Il volume consta di due parti: ’68 Mondo e a conclusione della sezione l’analisi della grande sinologa Edoarda Masi (1927-2011): La rivoluzione culturale e il ’69: L’assalto al cielo. In ’68 Mondo ci si limita agli eventi più rilevanti, specie per l’influenza sui movimenti in Italia.
La seconda parte è ’68 Italia, molto accurata e minuziosa. Quest’ultima si suddivide in quattordici capitoli. Basterebbe questa elencazione a indicare la vastità dell’ondata di rivolta e di richiesta di rinnovamento che percorse allora la nostra società e gran parte del mondo: dove la partecipazione diretta, il protagonismo dei soggetti sociali parve rovesciare le strutture consolidate del potere economico-militare, e politico, a cominciare da quelle partitiche.

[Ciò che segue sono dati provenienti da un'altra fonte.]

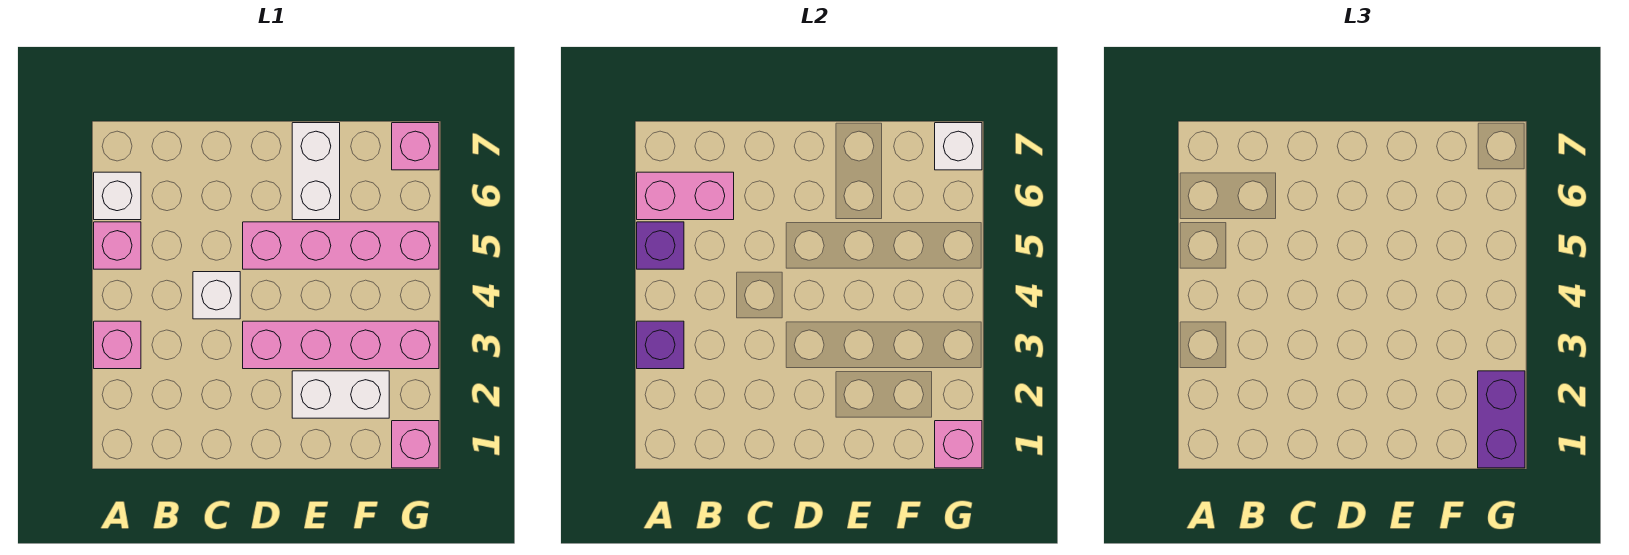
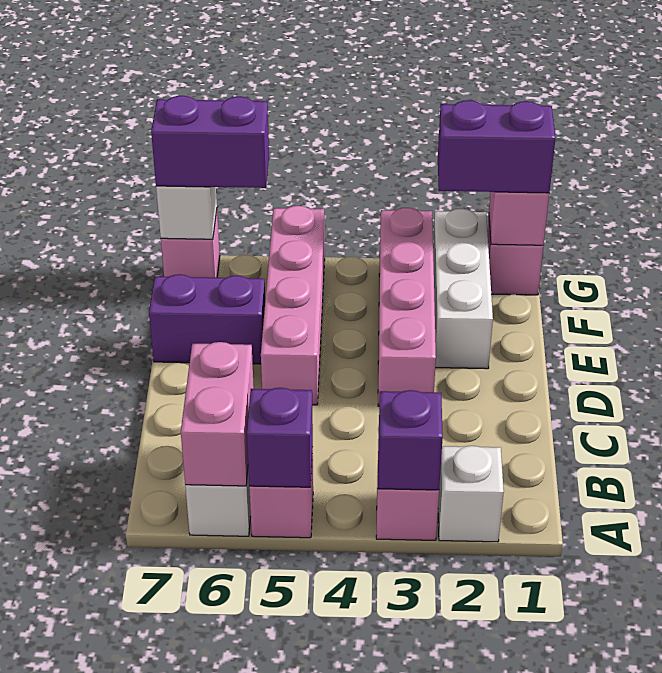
white brick C4 level 1 -> white brick A2 level 1
white brick E2:F2 level 1 -> white brick E2:G2 level 1
white brick E6:E7 level 1 -> purple brick E6:E7 level 1
none -> purple brick G6:G7 level 3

Il potere e i padroni – scrive Gozzini – “hanno preso una grande paura”. Da cui gli sviluppi della strategia della tensione, che hanno caratterizzato i tardi anni Settanta e gli Ottanta, con la distruzione dei movimenti e delle grandi speranze di allora e il consolidamento di quella nomenklatura che le aveva cavalcate – nonostante le tracce indelebili nella trasformazione della società.
L’autore precisa che la sua cronologia è “di parte”, come lo è comunque qualsiasi ricostruzione storica – inclusa questa che si limita a registrare oggettivamente i fatti. È anche, afferma Gozzini, “incompleta”, nel senso che privilegia “i movimenti sociali e le loro lotte, escludendo (salvo rare eccezioni) le notizie riguardanti sia i gruppi della nuova sinistra che i partiti della sinistra storica. Un po’ per scelta (ritenendo più importante, ad esempio, l’occupazione di una cattedrale che non l’ennesima scissione ai vertici di un ‘groppuscolo’) e un po’ per una precisa finalità didattica, per mettere in evidenza – ad esempio – ciò che le fonti giornalistiche ufficiali hanno generalmente taciuto”.
La cronologia è accompagnata da schede, che “offrono una chiave di lettura dei fenomeni più microscopici per una più approfondita riflessione”.
Di alcune date viene esplicitamente sottolineata l’importanza. I diversi eventi sono collegati con rimandi (contraddistinti da freccette). Sottolineo questi aspetti perché testimoniano dello spirito di questo lavoro, del suo reale intento didattico – e ad un tempo, di mezzo quanto mai adeguato al soggetto di cui tratta, in cui lo spirito del Sessantotto è proprio la negazione delle derive ideologizzanti che l’hanno seguito, e che hanno ricondotto i gruppi nati nel corso dei movimenti nella sfera della vecchia politica partitica, e quindi ad un livello di degrado.
Segue l’analisi di Piergiorgio Bellocchio (Laboratori di cultura politica: I Quaderni Piacentini), e chiudono il volume due appendici (Perché il ’68 non è il ’77; Libri: Che cosa si leggeva).
Se quel fenomeno complesso che chiamiamo ‘il Sessantotto’ è di per sé concluso, si può dire che il suo più vero significato – riportato onestamente in luce da questo libro – corrisponde al risultato e alla conclusione del tanto vilipeso ventesimo secolo, alla sua sconfitta ma anche alla sua grandezza: aver portato le immense masse di popolo (e dei Popoli) a farsi soggetto in prima persona degli eventi storici e politici, sperimentando nella pratica del quotidiano quanto in precedenza era riserva della teoria e delle élite.